Hi! On Fri, Nov 14, 2014 at 3:58 AM, Kristian Nielsen <knielsen@knielsen-hq.org> wrote:
Nirbhay Choubey <nirbhay@mariadb.com> writes:
##### Case 7: Stop slave into the middle of a transaction being filtered and # start it back with filtering disabled.
--echo # On master connection master; SET @@session.gtid_domain_id=1; BEGIN; INSERT INTO t2 VALUES(3); INSERT INTO t3 VALUES(3); sync_slave_with_master;
No, this does not work. Transactions are always binlogged as a whole on the master, during COMMIT.
You are right. My original intent was to test a transaction which modifies both MyISAM and InnoDB tables, where first modification is done in MyISAM table. In which case the changes to MyISAM is sent to the slave right away, while rest of trx is sent on commit. I have modified the test accordingly.
I'm still not sure you understand the scenario I had in mind. It's not about what happens on the master during the transaction. It is about what happens in case the slave disconnects in the middle of receiving an event group/transaction.
You are perhaps looking at an older version of the test. The latest says : <cut> ##### Case 7: Stop slave before a transaction (involving MyISAM and InnoDB # table) being filtered commits and start it back with filtering # disabled. ... </cut>
In general in replication, the major part of the work is not implementing the functionality for the normal case - that is usually relatively easy. The major part is handling and testing all the special cases that can occur in special scenarios, especially various error cases. The replication code is really complex in this respect, and the fact that things by their nature happen in parallel between different threads and different servers make things even more complex.
What I wanted you to think about here is what happens if the slave is disconnected from the master after having received the first half of an event group. For example due to network error. This will not happen normally in a mysql-test-case run, and if it happens in a production site for a user, it will be extremely hard to track down.

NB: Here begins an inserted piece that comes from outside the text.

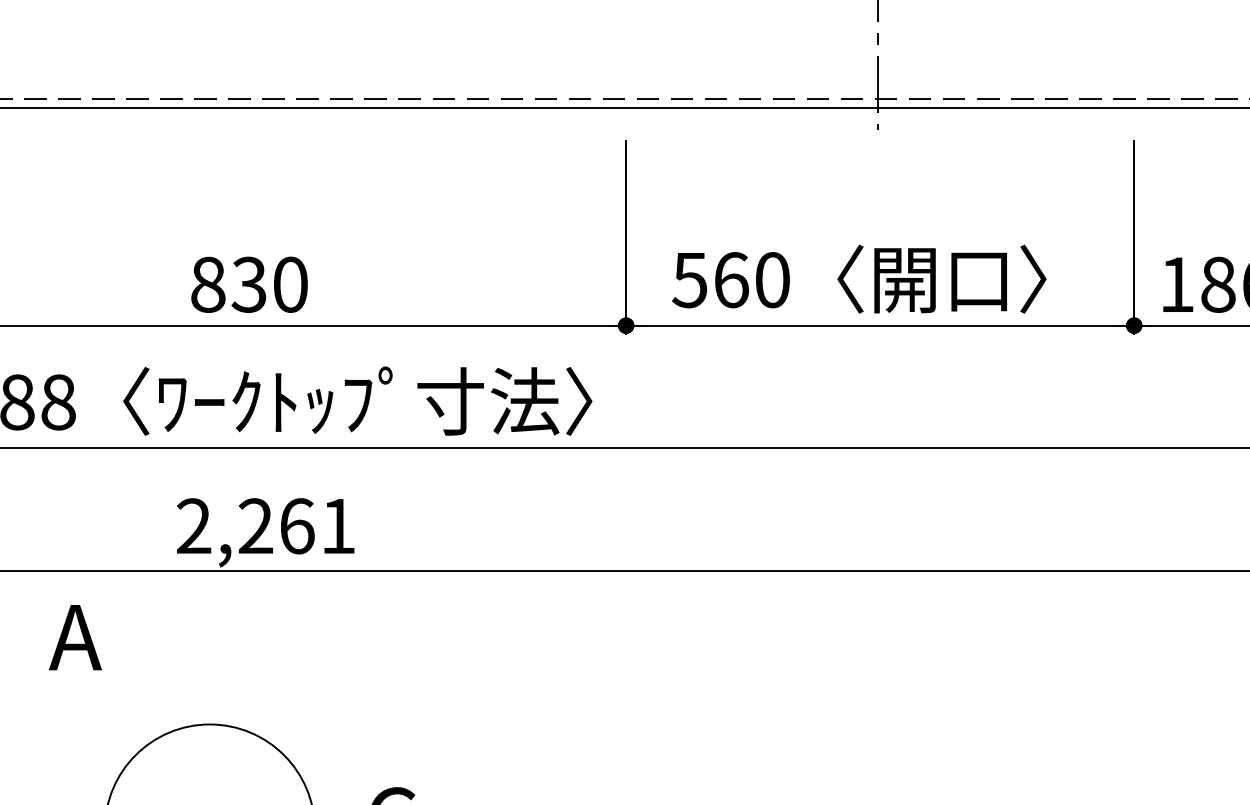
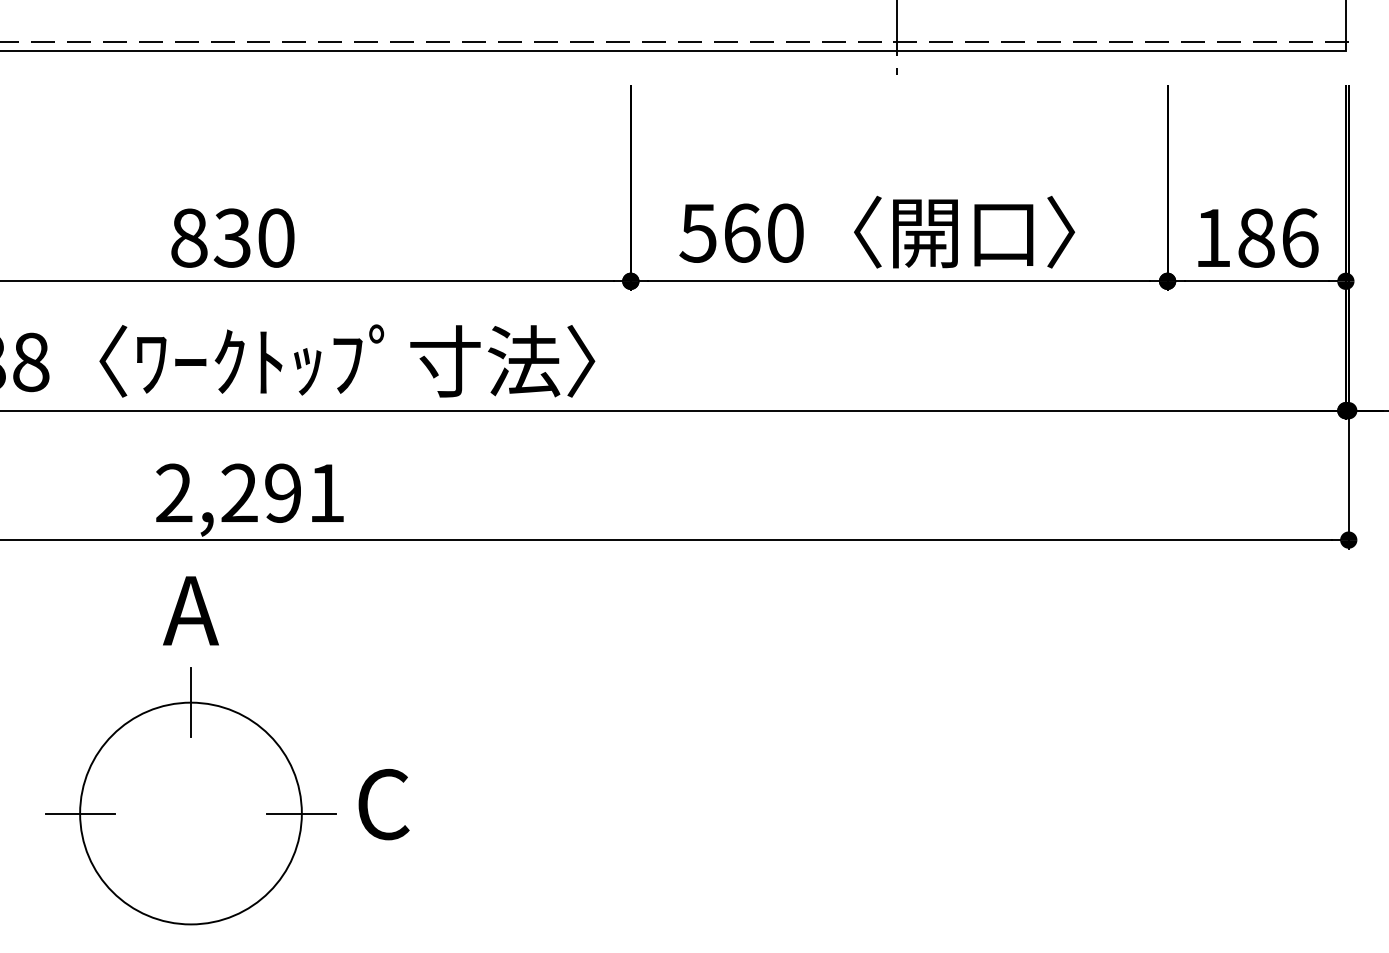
text: (297, 525) -> (283, 492), 2,261 -> 2,291
text: (74, 637) -> (190, 610), moved
line: (210, 724) -> (191, 702), added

In this case, the second half of the event group could be received much later than the first half. The IO thread could have been stopped (or even the whole mysqld server could have been stopped) in-between, and the replication could have been re-configured with CHANGE MASTER. Since the IO thread is doing the filtering, it seems very important to consider what will happen if eg. filters are enabled while receiving the first half of the transaction, but disabled while receiving the second half:
Suppose we have this transaction:
BEGIN GTID 2-1-100 INSERT INTO t1 VALUES (1); INSERT INTO t1 VALUES (2); COMMIT;
What happens in the following scenario?
CHANGE MASTER TO master_use_gtid=current_pos, ignore_domain_ids=(2); START SLAVE; # slave IO thread connects to master; # slave receives: BEGIN GTID 2-1-100; INSERT INTO t1 VALUES (1); # slave IO thread is disconnected from master STOP SLAVE; # slave mysqld process is stopped and restarted. CHANGE MASTER TO master_use_gtid=no, ignore_domain_ids=(); START SLAVE; # slave IO thread connects to master; # slave IO thread receives: INSERT INTO t1 VALUES (2); COMMIT;
Are you sure that this will work correctly? And what does "work correctly" mean in this case? Will the transaction be completely ignored? Or will it be completely replicated on the slave? The bug would be if the first half would be ignored, but the second half still written into the relay log.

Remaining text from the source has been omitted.